Isolation and characterization of new thiamine-deregulated mutants of Bacillus subtilis

In bacteria, thiamine pyrophosphate (TPP) is an essential cofactor that is synthesized de novo. Thiamine, however, is not an intermediate in the biosynthetic pathway but is salvaged from the environment and phosphorylated to TPP. We have isolated and characterized new mutants of Bacillus subtilis that deregulate thiamine biosynthesis and affect the export of thiamine products from the cell. Deletion of the ydiA gene, which shows significant similarity to the thiamine monophosphate kinase gene of Escherichia coli (thiL), did not generate the expected thiamine auxotroph but instead generated a thiamine bradytroph that grew to near-wild-type levels on minimal medium. From this Delta thiL deletion mutant, two additional ethyl methanesulfonate-induced mutants that derepressed the expression of a thiC-lacZ transcriptional reporter were isolated.
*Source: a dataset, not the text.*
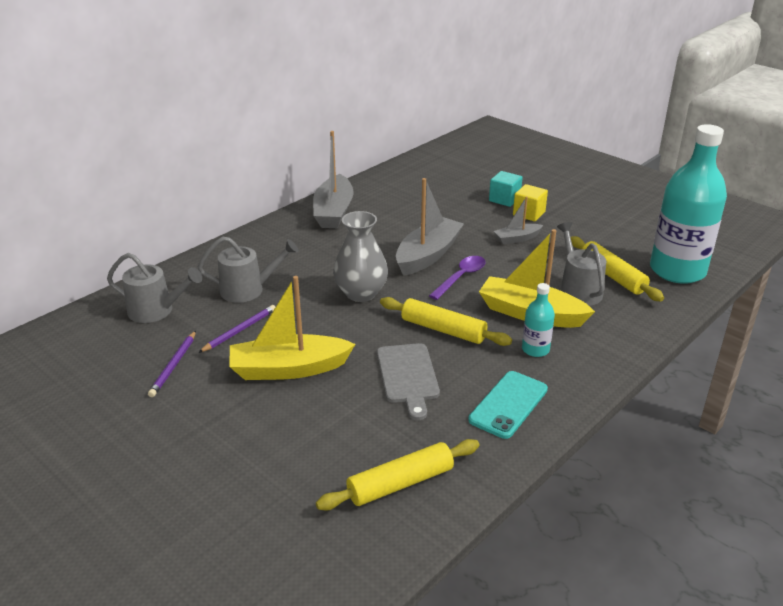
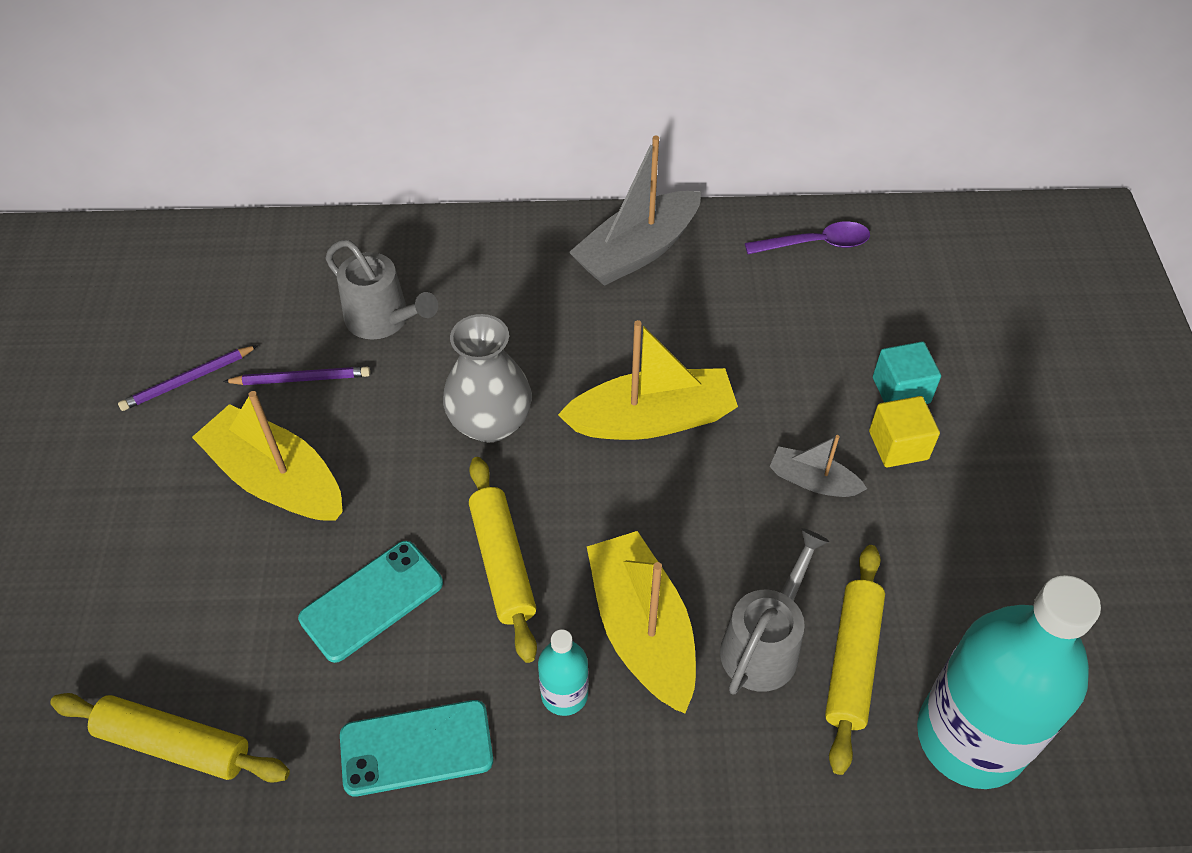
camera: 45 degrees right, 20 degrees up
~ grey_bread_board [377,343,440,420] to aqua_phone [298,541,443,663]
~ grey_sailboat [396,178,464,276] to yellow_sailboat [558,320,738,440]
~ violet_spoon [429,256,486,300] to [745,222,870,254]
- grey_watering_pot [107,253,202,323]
One mutant, Tx1, contained a nonsense mutation within the B. subtilis yloS (thiN) gene that encodes a thiamine pyrophosphokinase, a result which confirmed that B. subtilis contains a single-step, yeast-like thiamine-to-TPP pathway in addition to the bacterial TPP de novo pathway. A second mutant, strain Tx26, was shown to contain two lesions. Genetic mapping and DNA sequencing indicated that the first mutation affected yuaJ, which encodes a thiamine permease. The second mutation was located within the ykoD cistron of the ykoFEDC operon, which putatively encodes the ATPase component of a unique thiamine-related ABC transporter. Genetic and microarray studies indicated that both the mutant yuaJ and ykoD genes were required for the derepression of thiamine-regulated genes. Moreover, the combination of the four mutations (the Delta thiL, thiN, yuaJ, and ykoD mutations) into a single strain significantly increased the production and excretion of thiamine products into the culture medium. These results are consistent with the proposed riboswitch mechanism of thiamine gene regulation.